Why America’s backyard is a frontline
The US was never meant to build an empire. An alternative history imagines it couldn’t

A 1913 cartoon in Puck magazine by Udo Keppler portrays the United States’ paternalistic behaviour towards South America. Uncle Sam’s legs serve as the poles of a magnet that pulls in others in the hemisphere because of the Monroe Doctrine. Look closely and the Hispanic men’s hats bear the name of each country. Public domain
Happy 2026.
This Week Those Books is chock-full of crucial context — from fiction and non-fiction — to the shouty, doomscroll news cycle.
The Big Story:
Four words sum up Donald Trump’s rambling justification for the United States’ audacious and legally dubious kidnap and toppling of Venezuela’s strongman Nicolás Maduro: Oil. The Monroe Doctrine.
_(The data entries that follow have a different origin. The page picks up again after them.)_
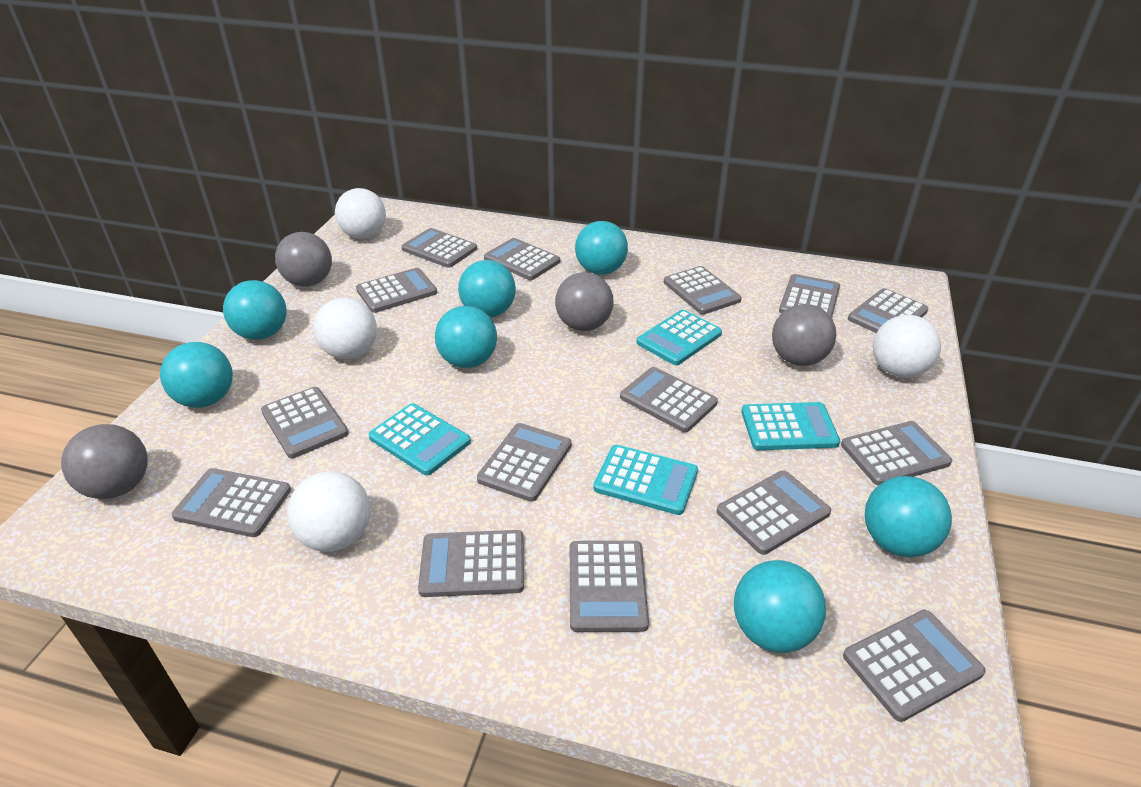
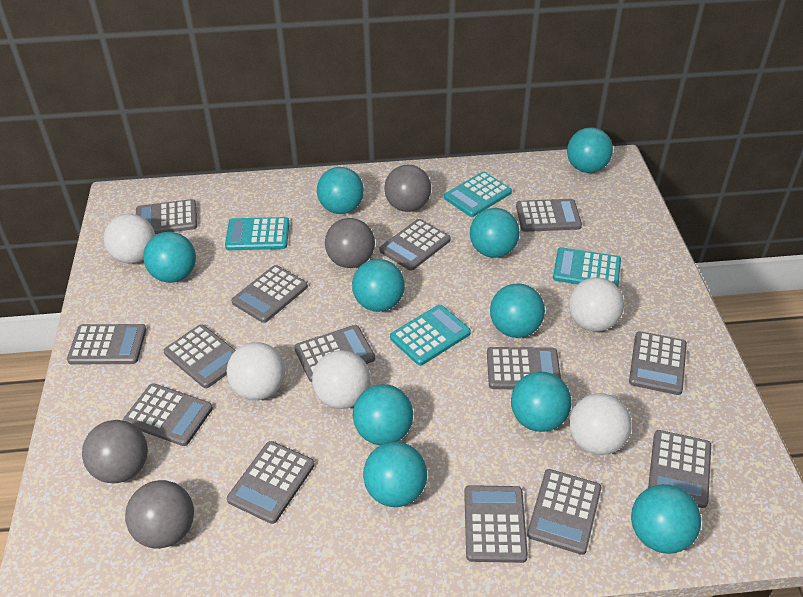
grey calculator: 15 -> 14
turquoise ball: 7 -> 10
white ball: 4 -> 5

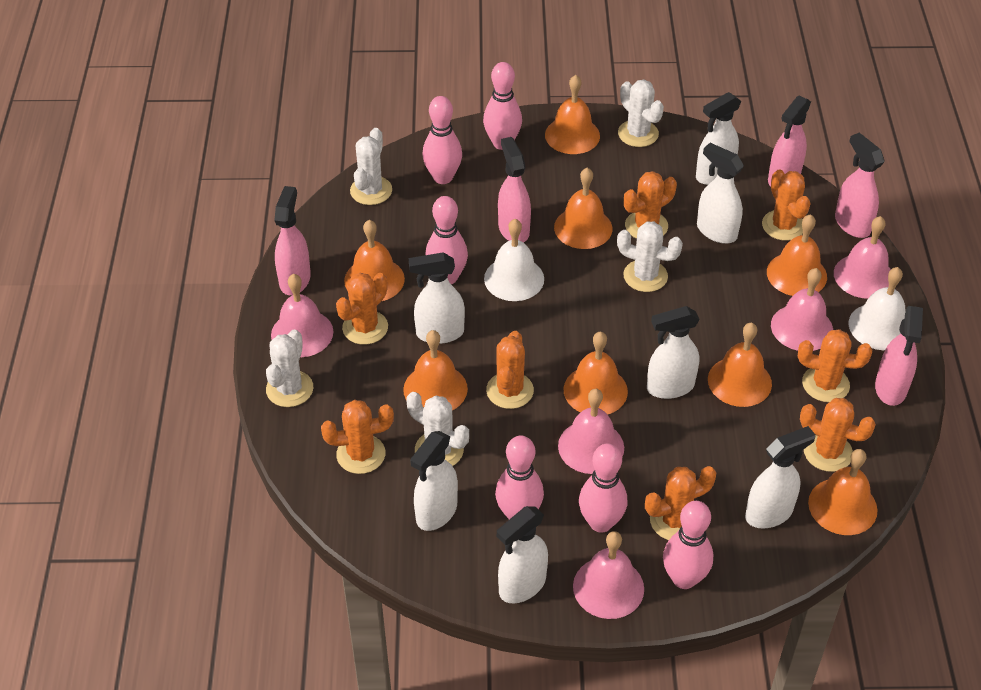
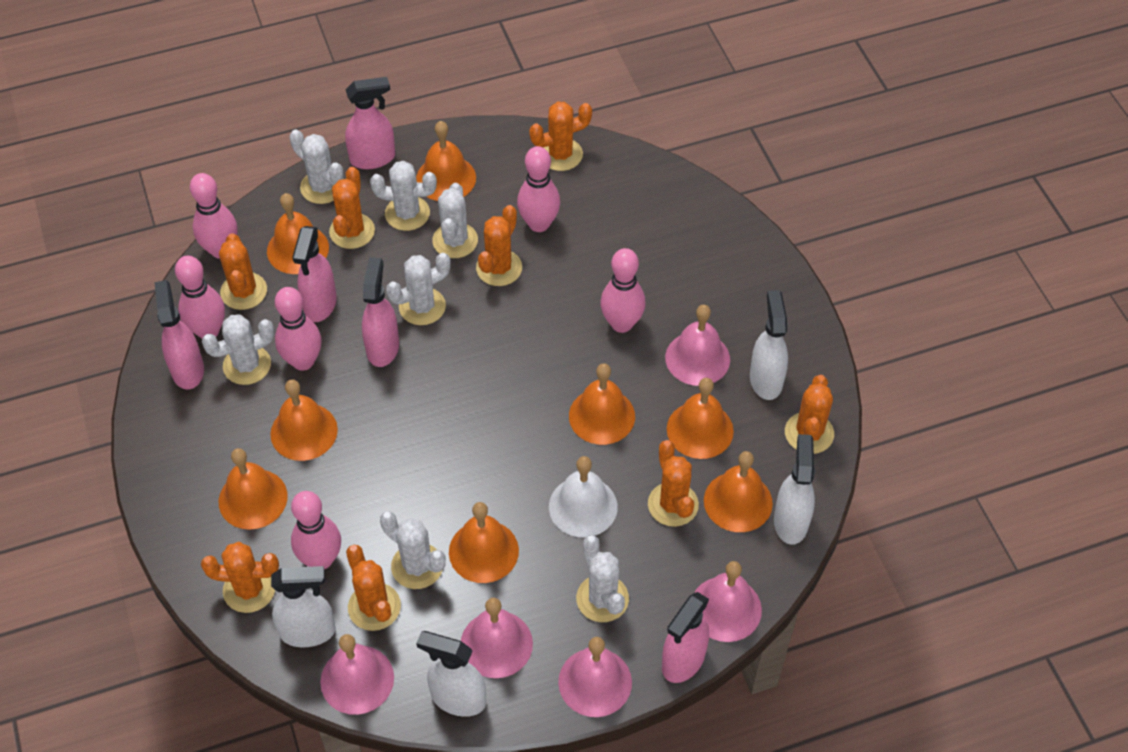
white bell: 2 -> 1
white cactus: 5 -> 7
white spray bottle: 7 -> 4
But then the Monroe Doctrine has mostly been observed in the breach, as our first book explains, via a quote from 19th century Cuban national hero José Martí:
He explodes its [the Doctrine’s] justification of protecting democracy in the New World, calling the United States ‘‘a nation beginning to regard freedom — the perennial and universal hope of mankind — as its right, and to invoke it for purposes of depriving other nations of it’’.
This Week’s Books:
- A scholarly view of the Monroe Doctrine’s effect on the US mindset.
- A whole new post-1492 narrative.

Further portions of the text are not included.